Les fortifications celtes

J L Putman & M Soenen

Pour la période du VIème au Vème siècle av. J.-C., on connaît actuellement en Europe continentale une vingtaine de sites de hauteur fortifiés habités par des élites locales.

Le Kemmelberg occupe une position excentrique, un peu éloignée vers le nord-ouest en direction des îles britanniques, ù l'on peut distinguer des milliers de collines fortifiées (hill forts) qui ont parfois un caractère différent des sites de hauteur fortifiés continentaux de cette période.
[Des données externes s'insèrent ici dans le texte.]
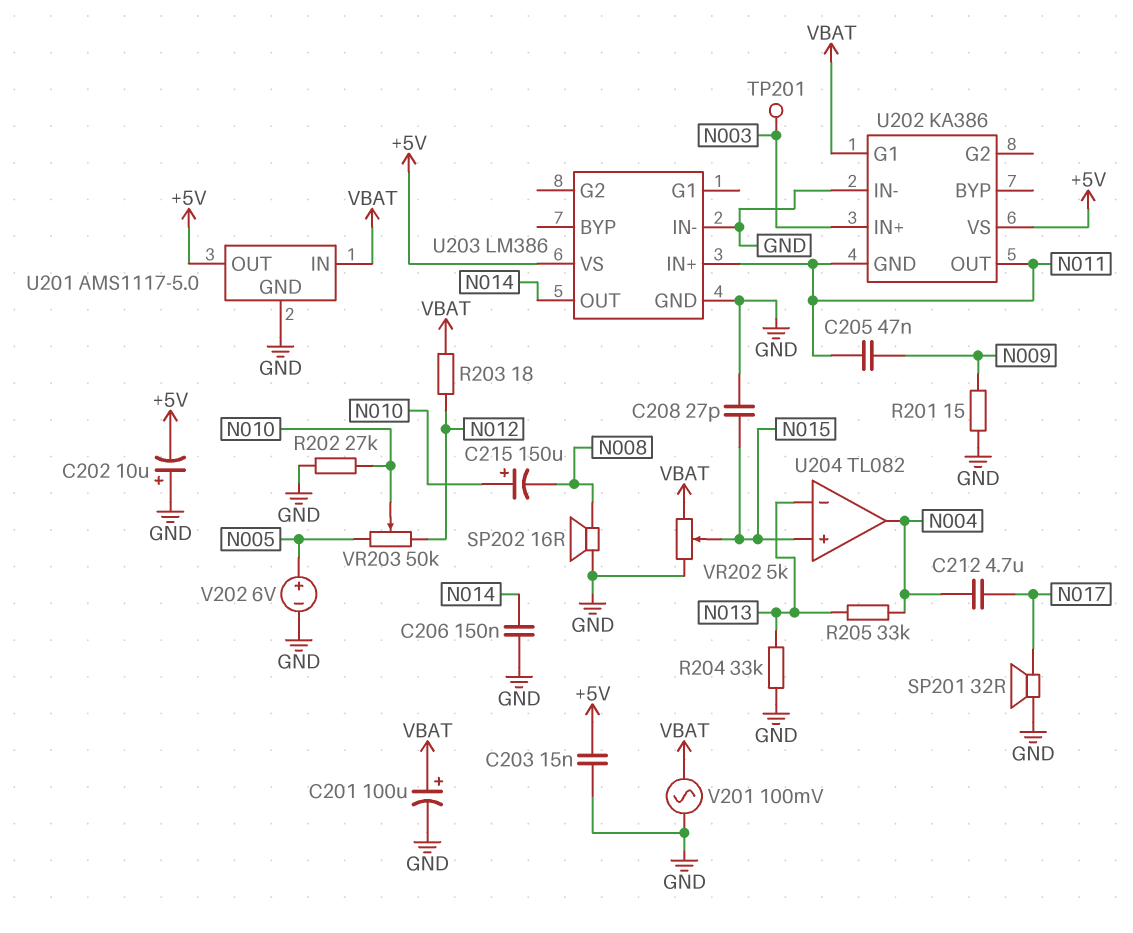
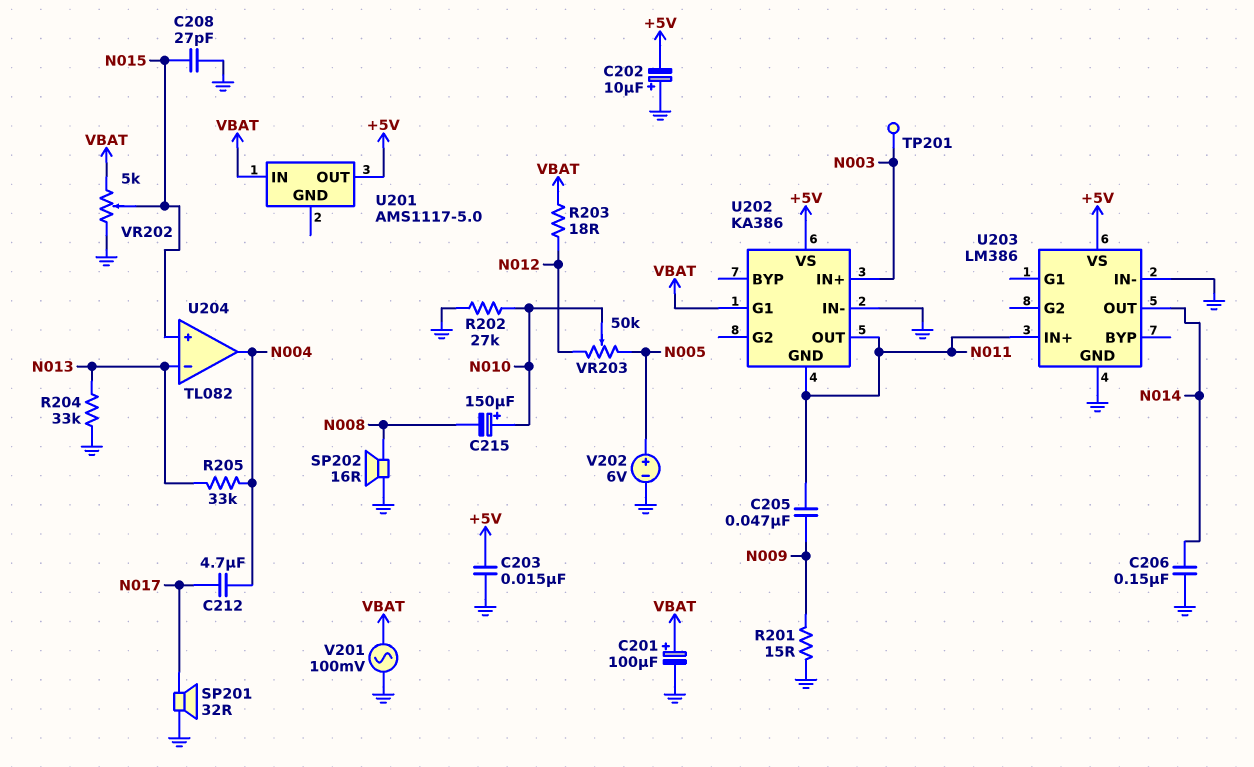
U201 pin GND: GND -> none

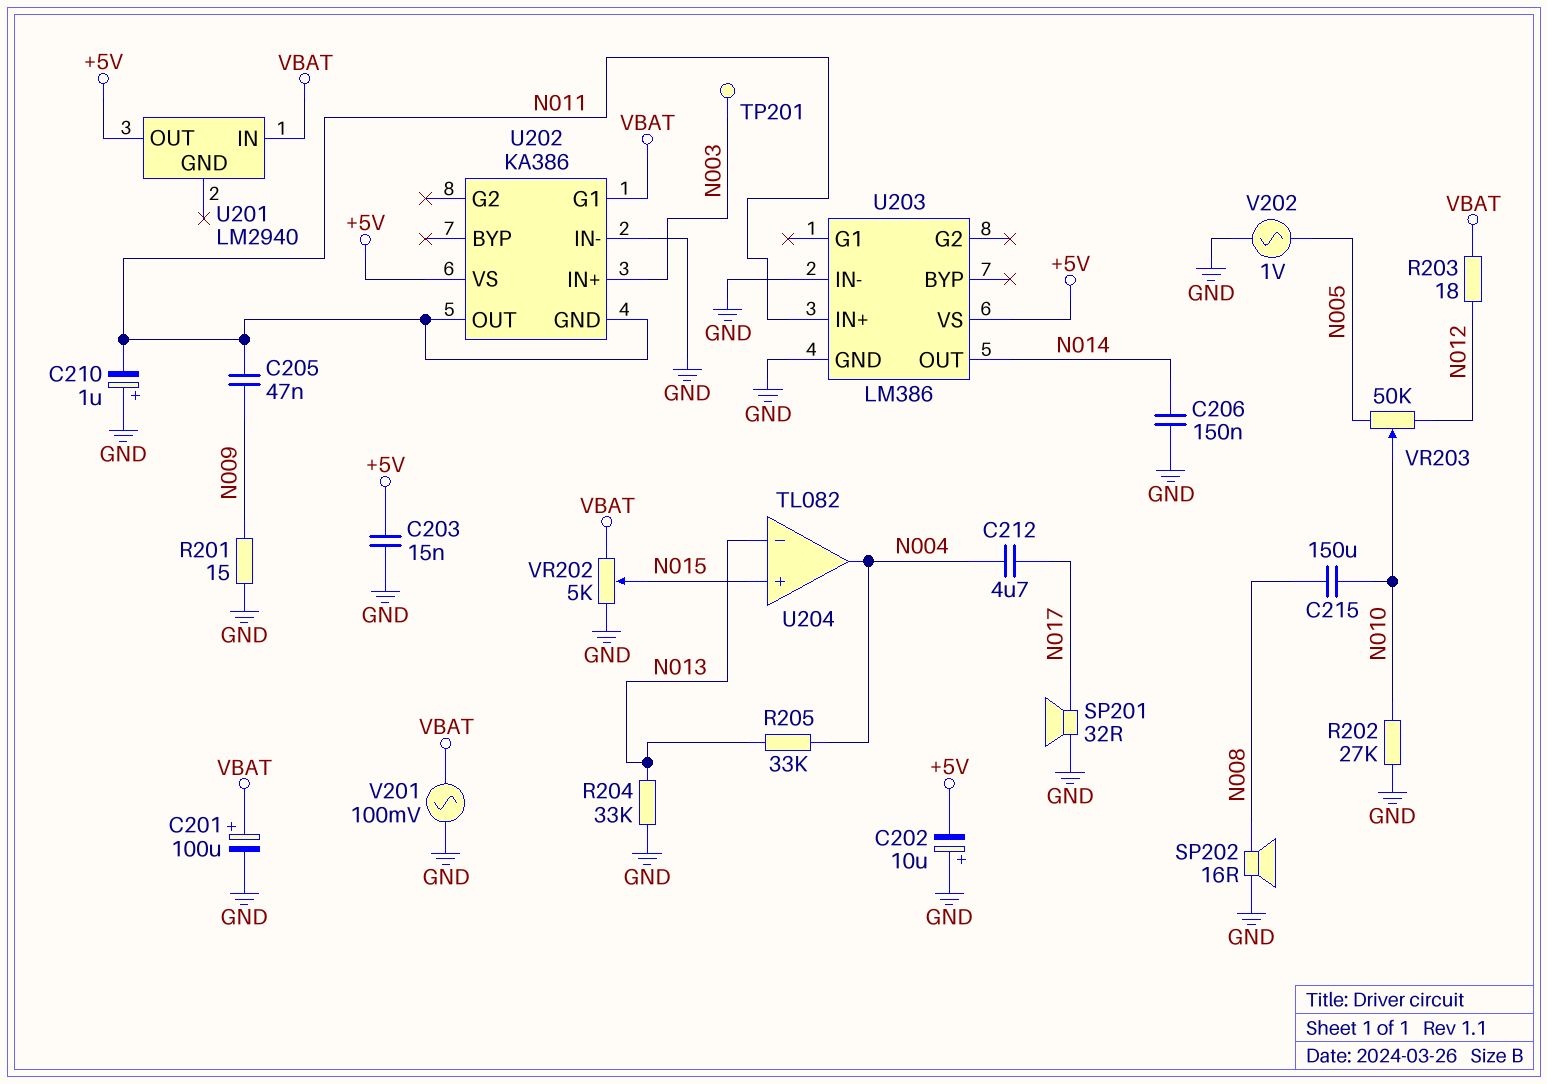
C208: 27pF (GND, N015) -> none
C210: none -> 1uF (plus GND, minus N011)
C215: 150uF (plus N010, minus N008) -> 150uF (N008, N010)
U201: AMS1117-5.0 -> LM2940
V202: 6V (plus N005, minus GND) -> AC 1V (GND, N005)

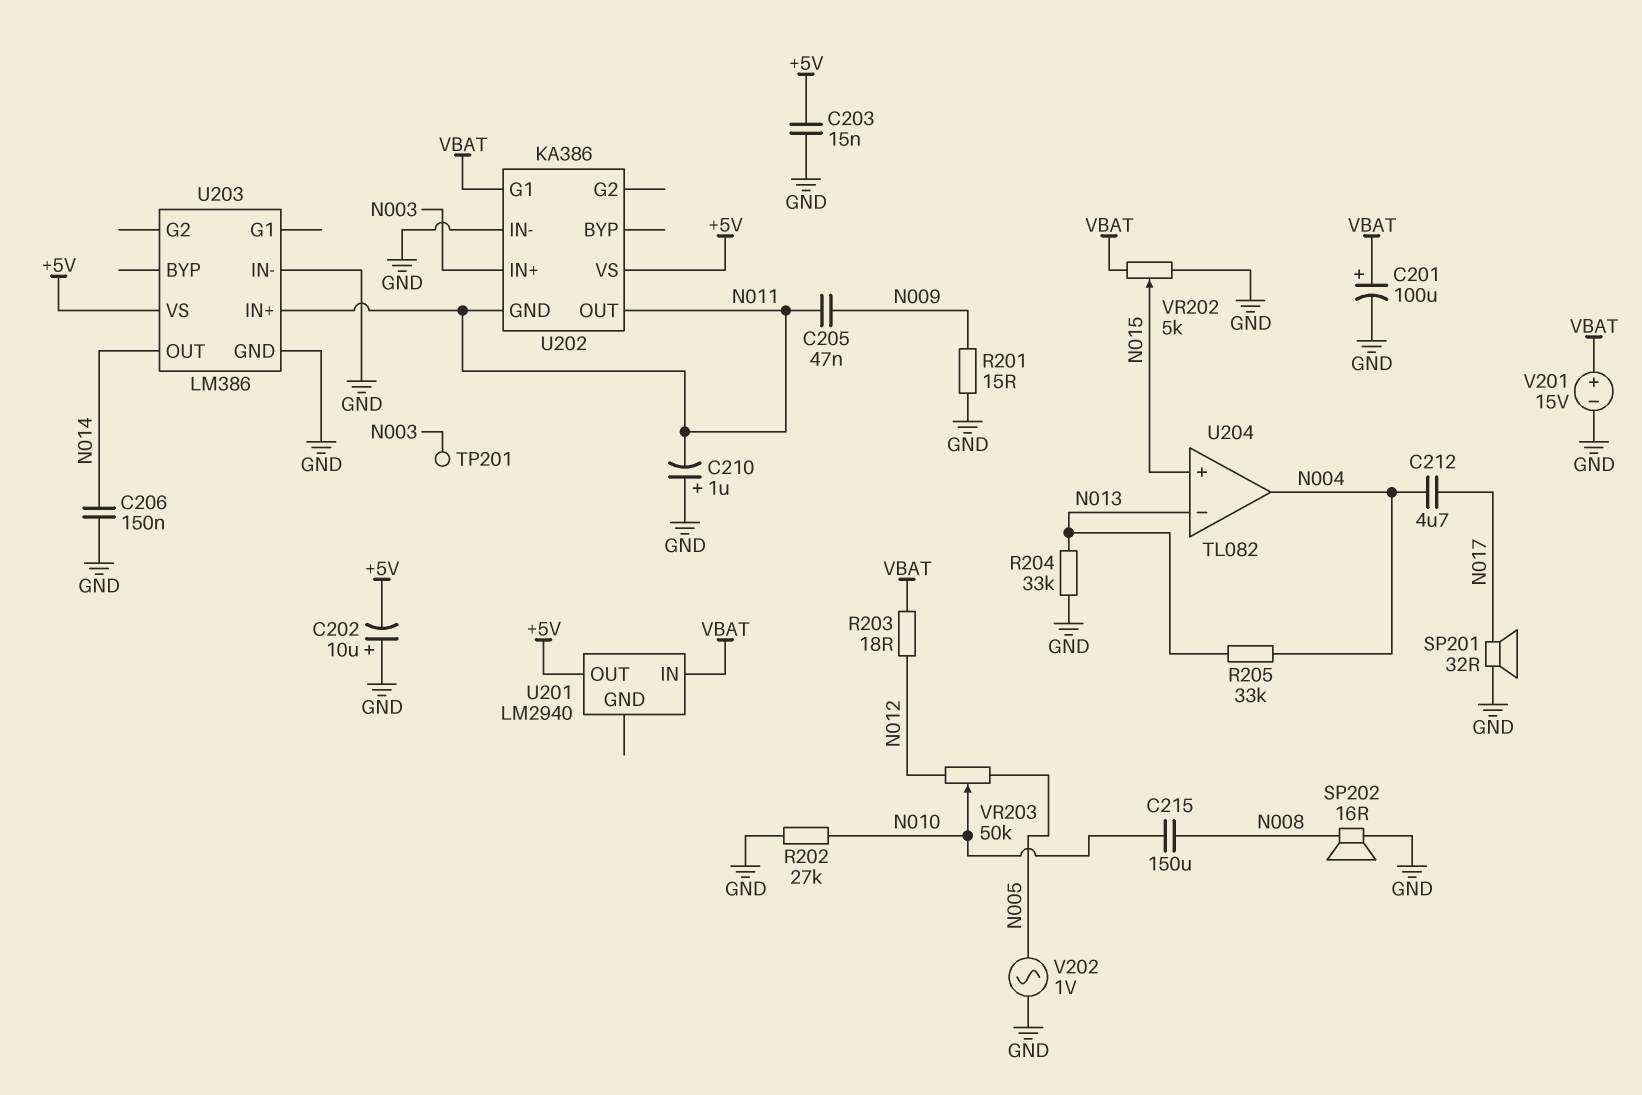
V201: AC 100mV (GND, VBAT) -> 15V (plus VBAT, minus GND)

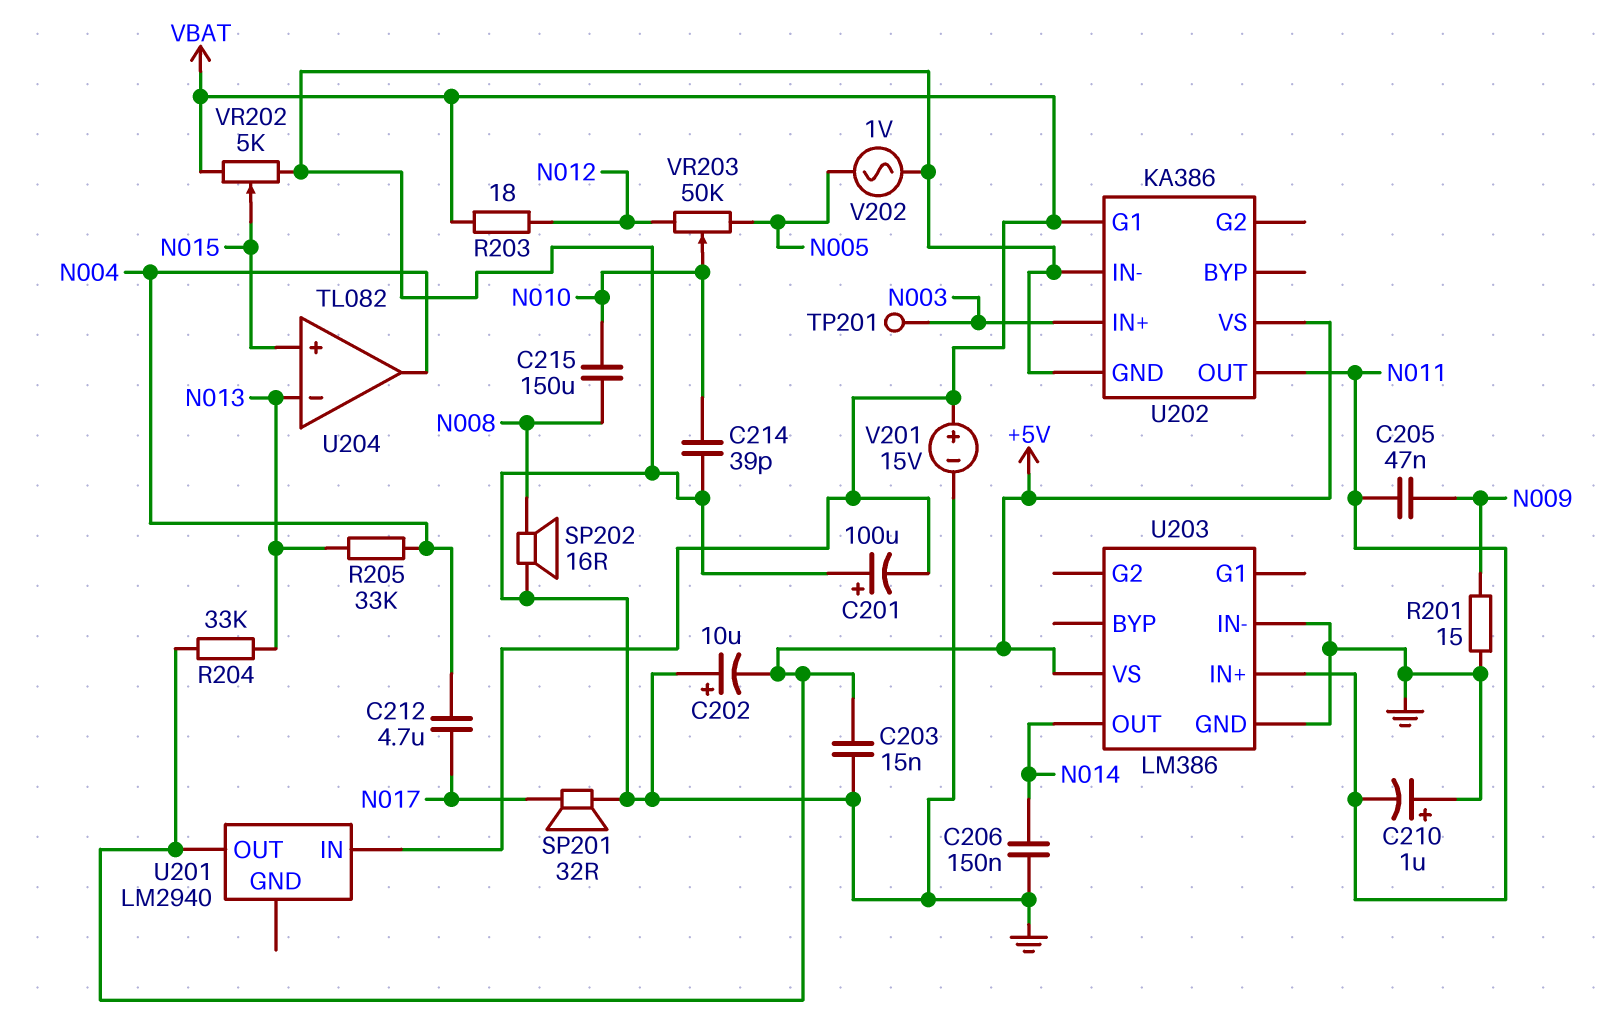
C201: 100uF (plus VBAT, minus GND) -> 100uF (plus GND, minus VBAT)
C214: none -> 39pF (GND, N010)
R202: 27k (GND, N010) -> none
R204: 33k (GND, N013) -> 33k (+5V, N013)
U202 pin GND: N011 -> GND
Sites de hauteur fortifiés centraux, VIème-Vème siècle av. J.-C.
Carte © M Fernández-Götz

Sites de hauteur fortifiés centraux, VIème-Vème siècle av. J.-C. (les point noirs sont des sites en Europe continentale, les triangles bleus sont des lieux méditerranéens connexes avec des racines grecques ou étrusques).

À l'âge du fer, le Kemmelberg était équipé d'un système complexe de fossés, de remparts et de palissades en bois.

Principalement en raison des destructions de la première guerre mondiale, mais aussi de la difficile lisibilité du sol, on ne possède, à ce jour, qu'une image très fragmentaire des fortifications.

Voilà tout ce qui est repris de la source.